The number of consumers engaging with financial advice has fallen by 25 per cent over the past decade, despite new research from Investment Trends showing that demand for advice has doubled over the past four years.
The research group released its Financial Advice Report 2017, which explains that there are currently 2.2 million active advice clients across Australia, which is a 25 per cent decrease from 3 million in 2017. This figure also represents a decline in the long-held figure that 20 per cent of Australians seek advice, with the new figures being closer to 12 to 15 per cent.
King Loong Choi, Investment Trends senior analyst, said advisers were on average losing three clients for every two they gained, conversely, satisfaction levels with advice had reached an historical high.

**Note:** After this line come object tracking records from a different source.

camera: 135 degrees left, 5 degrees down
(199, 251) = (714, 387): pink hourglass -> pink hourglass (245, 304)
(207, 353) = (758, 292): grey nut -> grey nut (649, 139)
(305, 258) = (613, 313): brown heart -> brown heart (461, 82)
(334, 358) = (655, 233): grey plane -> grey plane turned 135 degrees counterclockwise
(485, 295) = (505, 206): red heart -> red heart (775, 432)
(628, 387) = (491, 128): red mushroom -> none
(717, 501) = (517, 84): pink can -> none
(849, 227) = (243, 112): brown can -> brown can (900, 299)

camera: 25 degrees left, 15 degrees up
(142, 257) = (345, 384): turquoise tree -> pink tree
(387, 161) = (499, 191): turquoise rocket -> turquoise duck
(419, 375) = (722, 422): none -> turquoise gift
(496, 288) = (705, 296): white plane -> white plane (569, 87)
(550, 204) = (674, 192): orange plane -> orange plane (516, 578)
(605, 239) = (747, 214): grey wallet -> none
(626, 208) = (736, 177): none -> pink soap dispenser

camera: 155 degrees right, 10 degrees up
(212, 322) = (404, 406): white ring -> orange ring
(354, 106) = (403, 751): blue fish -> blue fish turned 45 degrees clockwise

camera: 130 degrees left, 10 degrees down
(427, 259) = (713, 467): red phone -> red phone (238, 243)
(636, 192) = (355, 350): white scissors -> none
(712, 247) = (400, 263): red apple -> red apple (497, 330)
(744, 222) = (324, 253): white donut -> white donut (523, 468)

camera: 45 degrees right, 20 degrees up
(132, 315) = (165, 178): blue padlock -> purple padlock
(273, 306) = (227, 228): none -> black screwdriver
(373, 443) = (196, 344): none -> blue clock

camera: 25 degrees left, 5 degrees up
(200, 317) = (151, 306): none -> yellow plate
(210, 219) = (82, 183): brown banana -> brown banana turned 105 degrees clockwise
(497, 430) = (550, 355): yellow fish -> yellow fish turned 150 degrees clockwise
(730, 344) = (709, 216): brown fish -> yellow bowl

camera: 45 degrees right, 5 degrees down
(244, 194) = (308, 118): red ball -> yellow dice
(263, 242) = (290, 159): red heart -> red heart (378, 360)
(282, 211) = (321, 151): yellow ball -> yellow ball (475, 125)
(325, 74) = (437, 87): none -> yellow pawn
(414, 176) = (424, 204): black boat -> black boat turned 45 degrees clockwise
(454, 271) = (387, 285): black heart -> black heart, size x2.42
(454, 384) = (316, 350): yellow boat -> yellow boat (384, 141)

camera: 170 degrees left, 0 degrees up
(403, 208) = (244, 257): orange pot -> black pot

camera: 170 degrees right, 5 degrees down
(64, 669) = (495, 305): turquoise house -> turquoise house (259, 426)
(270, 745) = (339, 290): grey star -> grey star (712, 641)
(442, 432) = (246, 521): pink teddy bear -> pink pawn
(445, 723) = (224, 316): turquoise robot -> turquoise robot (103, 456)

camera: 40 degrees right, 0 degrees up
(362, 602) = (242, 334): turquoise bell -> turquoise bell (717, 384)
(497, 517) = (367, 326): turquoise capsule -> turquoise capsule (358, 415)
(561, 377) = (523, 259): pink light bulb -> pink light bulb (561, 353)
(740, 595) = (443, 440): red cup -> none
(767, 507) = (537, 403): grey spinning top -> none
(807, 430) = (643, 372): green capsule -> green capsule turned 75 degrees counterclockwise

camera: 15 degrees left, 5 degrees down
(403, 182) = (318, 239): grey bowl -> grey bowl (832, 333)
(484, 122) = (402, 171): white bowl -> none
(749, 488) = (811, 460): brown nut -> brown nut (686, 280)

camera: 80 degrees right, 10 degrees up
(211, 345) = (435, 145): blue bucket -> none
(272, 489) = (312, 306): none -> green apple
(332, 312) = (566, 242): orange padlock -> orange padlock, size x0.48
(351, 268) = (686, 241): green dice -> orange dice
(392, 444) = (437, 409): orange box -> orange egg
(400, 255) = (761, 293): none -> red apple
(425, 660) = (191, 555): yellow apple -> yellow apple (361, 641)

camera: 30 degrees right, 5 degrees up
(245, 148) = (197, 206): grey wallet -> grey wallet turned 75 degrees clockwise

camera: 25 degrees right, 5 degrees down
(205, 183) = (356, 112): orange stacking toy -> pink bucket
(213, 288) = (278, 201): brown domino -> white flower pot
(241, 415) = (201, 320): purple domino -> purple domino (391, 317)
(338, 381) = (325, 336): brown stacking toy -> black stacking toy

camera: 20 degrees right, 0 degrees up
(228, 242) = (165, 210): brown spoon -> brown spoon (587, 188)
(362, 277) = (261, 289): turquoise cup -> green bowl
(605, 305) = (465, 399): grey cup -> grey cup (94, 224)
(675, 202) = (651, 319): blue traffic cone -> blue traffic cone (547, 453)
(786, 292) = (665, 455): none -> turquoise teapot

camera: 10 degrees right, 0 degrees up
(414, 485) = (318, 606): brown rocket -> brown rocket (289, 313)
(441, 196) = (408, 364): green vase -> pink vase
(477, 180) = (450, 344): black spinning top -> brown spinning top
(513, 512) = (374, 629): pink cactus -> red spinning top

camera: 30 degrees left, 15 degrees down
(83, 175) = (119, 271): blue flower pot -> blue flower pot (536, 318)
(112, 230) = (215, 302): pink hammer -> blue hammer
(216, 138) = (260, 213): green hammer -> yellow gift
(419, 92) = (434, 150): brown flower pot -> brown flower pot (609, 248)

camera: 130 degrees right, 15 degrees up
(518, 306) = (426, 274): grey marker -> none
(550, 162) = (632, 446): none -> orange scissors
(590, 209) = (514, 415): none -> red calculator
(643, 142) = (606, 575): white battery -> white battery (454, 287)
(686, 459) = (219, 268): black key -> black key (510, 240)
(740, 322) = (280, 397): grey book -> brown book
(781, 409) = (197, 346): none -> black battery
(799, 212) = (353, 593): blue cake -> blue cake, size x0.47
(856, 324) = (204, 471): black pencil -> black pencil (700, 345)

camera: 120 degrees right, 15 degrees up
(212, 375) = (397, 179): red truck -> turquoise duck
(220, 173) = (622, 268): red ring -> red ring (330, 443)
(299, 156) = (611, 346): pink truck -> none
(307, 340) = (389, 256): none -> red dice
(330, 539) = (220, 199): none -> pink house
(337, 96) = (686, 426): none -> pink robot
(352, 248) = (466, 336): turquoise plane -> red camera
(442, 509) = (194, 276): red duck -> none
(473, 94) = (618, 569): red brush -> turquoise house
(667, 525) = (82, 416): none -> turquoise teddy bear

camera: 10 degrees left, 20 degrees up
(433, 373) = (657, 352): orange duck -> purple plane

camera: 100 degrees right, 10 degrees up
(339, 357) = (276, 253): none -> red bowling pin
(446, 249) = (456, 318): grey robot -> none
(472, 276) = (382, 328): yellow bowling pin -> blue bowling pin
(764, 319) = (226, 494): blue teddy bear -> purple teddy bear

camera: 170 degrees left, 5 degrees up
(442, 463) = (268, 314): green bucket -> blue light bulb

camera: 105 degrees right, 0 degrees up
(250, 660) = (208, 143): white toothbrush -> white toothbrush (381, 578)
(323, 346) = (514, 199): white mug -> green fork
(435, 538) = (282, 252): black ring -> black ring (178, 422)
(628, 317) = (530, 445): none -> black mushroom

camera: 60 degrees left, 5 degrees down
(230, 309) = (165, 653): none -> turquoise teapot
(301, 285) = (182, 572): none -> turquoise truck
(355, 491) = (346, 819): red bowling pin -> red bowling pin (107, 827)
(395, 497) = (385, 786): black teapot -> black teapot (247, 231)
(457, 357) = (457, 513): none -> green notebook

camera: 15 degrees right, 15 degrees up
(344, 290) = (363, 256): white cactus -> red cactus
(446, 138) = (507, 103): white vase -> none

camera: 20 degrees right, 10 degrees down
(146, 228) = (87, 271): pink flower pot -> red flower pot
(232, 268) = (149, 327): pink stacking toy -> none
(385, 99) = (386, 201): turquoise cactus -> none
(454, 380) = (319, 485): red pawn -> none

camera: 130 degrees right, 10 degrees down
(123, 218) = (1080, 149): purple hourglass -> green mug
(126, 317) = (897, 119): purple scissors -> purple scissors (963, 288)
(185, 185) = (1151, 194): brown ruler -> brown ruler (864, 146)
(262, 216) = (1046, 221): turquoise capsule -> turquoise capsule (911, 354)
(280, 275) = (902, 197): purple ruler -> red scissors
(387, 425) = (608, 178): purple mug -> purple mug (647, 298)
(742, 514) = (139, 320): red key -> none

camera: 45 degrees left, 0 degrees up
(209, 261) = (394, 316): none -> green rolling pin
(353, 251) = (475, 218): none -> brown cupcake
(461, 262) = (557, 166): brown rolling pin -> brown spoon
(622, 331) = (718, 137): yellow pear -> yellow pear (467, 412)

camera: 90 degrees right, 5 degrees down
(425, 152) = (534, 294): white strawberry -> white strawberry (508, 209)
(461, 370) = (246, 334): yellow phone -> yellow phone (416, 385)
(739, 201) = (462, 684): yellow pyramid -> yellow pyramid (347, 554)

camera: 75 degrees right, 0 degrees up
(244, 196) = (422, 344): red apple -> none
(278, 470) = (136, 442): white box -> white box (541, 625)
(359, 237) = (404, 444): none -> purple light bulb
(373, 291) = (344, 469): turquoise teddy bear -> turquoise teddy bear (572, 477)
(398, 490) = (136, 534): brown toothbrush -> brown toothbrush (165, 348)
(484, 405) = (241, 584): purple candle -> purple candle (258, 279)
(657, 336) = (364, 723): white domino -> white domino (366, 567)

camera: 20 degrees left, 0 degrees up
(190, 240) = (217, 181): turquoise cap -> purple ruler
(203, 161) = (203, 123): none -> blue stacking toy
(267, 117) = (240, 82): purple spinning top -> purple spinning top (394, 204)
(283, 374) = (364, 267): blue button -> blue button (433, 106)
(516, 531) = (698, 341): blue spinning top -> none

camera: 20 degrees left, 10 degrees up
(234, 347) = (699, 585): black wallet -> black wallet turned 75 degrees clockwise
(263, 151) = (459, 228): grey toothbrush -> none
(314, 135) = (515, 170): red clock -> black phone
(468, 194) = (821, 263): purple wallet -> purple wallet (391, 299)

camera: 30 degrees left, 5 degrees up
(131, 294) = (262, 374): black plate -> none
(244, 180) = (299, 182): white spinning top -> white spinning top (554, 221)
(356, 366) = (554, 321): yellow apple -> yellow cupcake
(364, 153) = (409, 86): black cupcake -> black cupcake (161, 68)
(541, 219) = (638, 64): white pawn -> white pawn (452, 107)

According to Investment Trends, roughly 55 per cent of advice clients rate their overall satisfaction as very satisfied, a number which is up from 45 per cent in 2016.
Choi said the demand for advice would continue to grow over the next two years and ‘half of Australian adults say there are areas where they would like to be receiving financial advice but currently aren’t, and this proportion has been on the rise since 2014.’
The research was conducted by Investment Trends, which estimated that three million Australians intend to seek financial advice from professional adviser in the next two years.
Choi said, ‘A growing number of individuals with unmet advice needs is fueling growth in demand for financial advice, the top unmet advice needs of everyday Australians centre around retirement planning and budgeting.’
Investment Trends found that, despite this demand, the gap between what consumers are willing to pay for advice was $750, compared to $2,500 that advisers estimate as the cost of delivering advice.
Choi said options were available to advisers and licensees to close this cost gap and ‘the majority of potential planner clients are open to a range of cost-saving options, ranging from filling in an online fact-find prior to initial consultation to non-face-to-face review meetings. In fact, over nine in ten potential financial advice clients are open to conducting review meetings with someone other than their planner if it meant a reduction in fees.'
The Investment Trends Financial Advice Report surveyed 9,552 people in July 2017.